When Japan underwent the great transformation from the samurai-dominated feudalism of the Edo Period (1603-1868) to the rapid modernization that characterized the subsequent Meiji Era, the castles that had for so long symbolized power and authority suddenly lost their significance. But the historical value of their sturdy stone ramparts and towering wooden keeps won renewed appreciation in the second half of the Meiji Era. Efforts were made to restore the castles, accompanied by extensive tree planting.
Once the first few buds of a cherry have opened on its otherwise bare branches, the entire tree is quickly covered in blossoms. The flowers are so profuse that they may block out the sky. But the glorious display of color is only a small part of the sakura’s appeal. To many Japanese, the moment that resonates deepest in their hearts as they linger beneath a flowering cherry is when the frail petals begin to fall. As soon as the first petal lets go, gracefully giving up the struggle for life and floating slowly to the ground, another is quick to follow, and soon a multitude of pink flakes are fluttering down like snow. That exquisite instant when the life of a cherry blossom comes to an end reminds us of the transience of our world, and the impermanence of human existence. That awareness was an integral part of the samurai spirit.

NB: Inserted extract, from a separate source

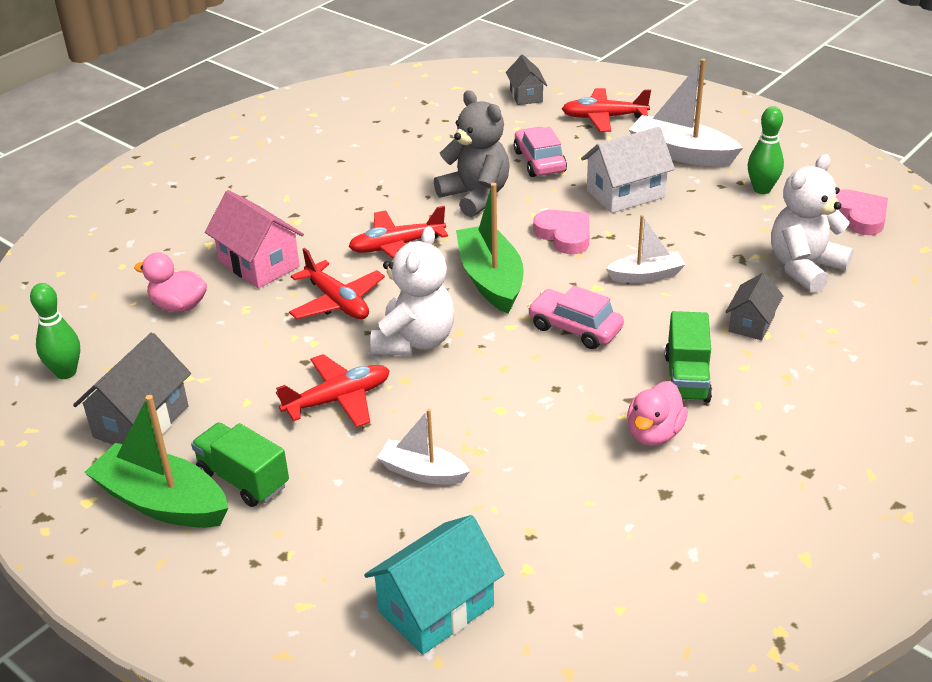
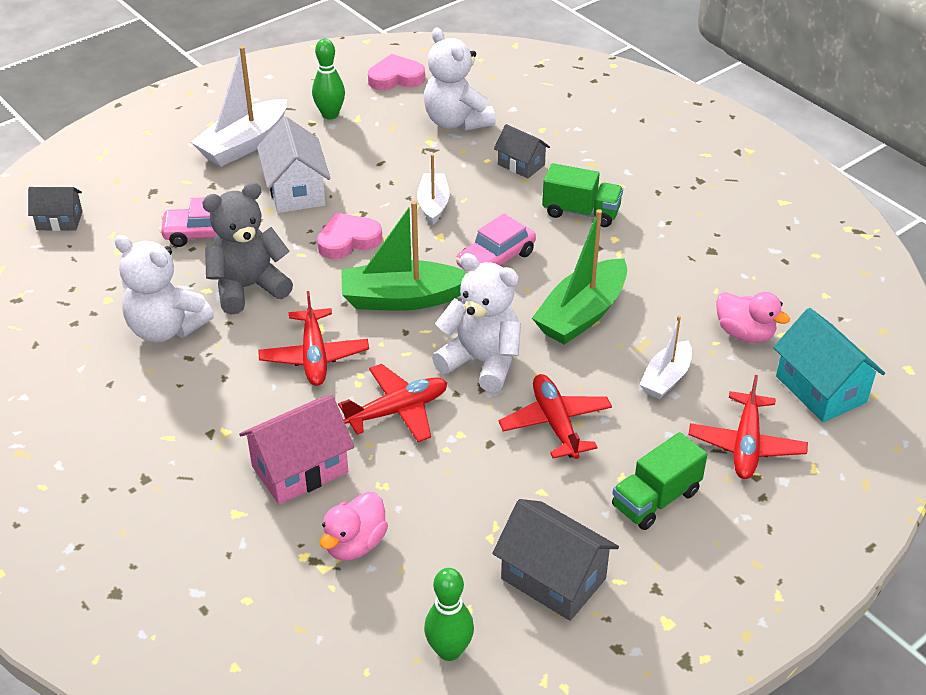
camera: 80 degrees left, 5 degrees up
(162, 502) = (677, 561): green boat -> green boat (581, 314)
(410, 170) = (166, 328): none -> white teddy bear
(604, 118) = (144, 177): red plane -> red plane (746, 445)
(654, 434) = (644, 242): pink duck -> pink duck (745, 333)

Both the cherry blossoms and the old castles speak to us of the endless cycle of death and rebirth. A little over a century has passed since the planting of sakura trees around the abandoned castles commenced. In the intervening years, their annual display has come to mean much more than a few days of pretty spring scenery: It has entrenched itself in the national psyche as an expression of sublime beauty. People from all walks of life are entranced by the brief burst of delicate blossoms, and often come together to drink and picnic under the floral canopy. We are inspired to contemplate our own mortality. And each time we pause beneath a flowering sakura, we are also anticipating the pleasure of repeating the experience in a year’s time.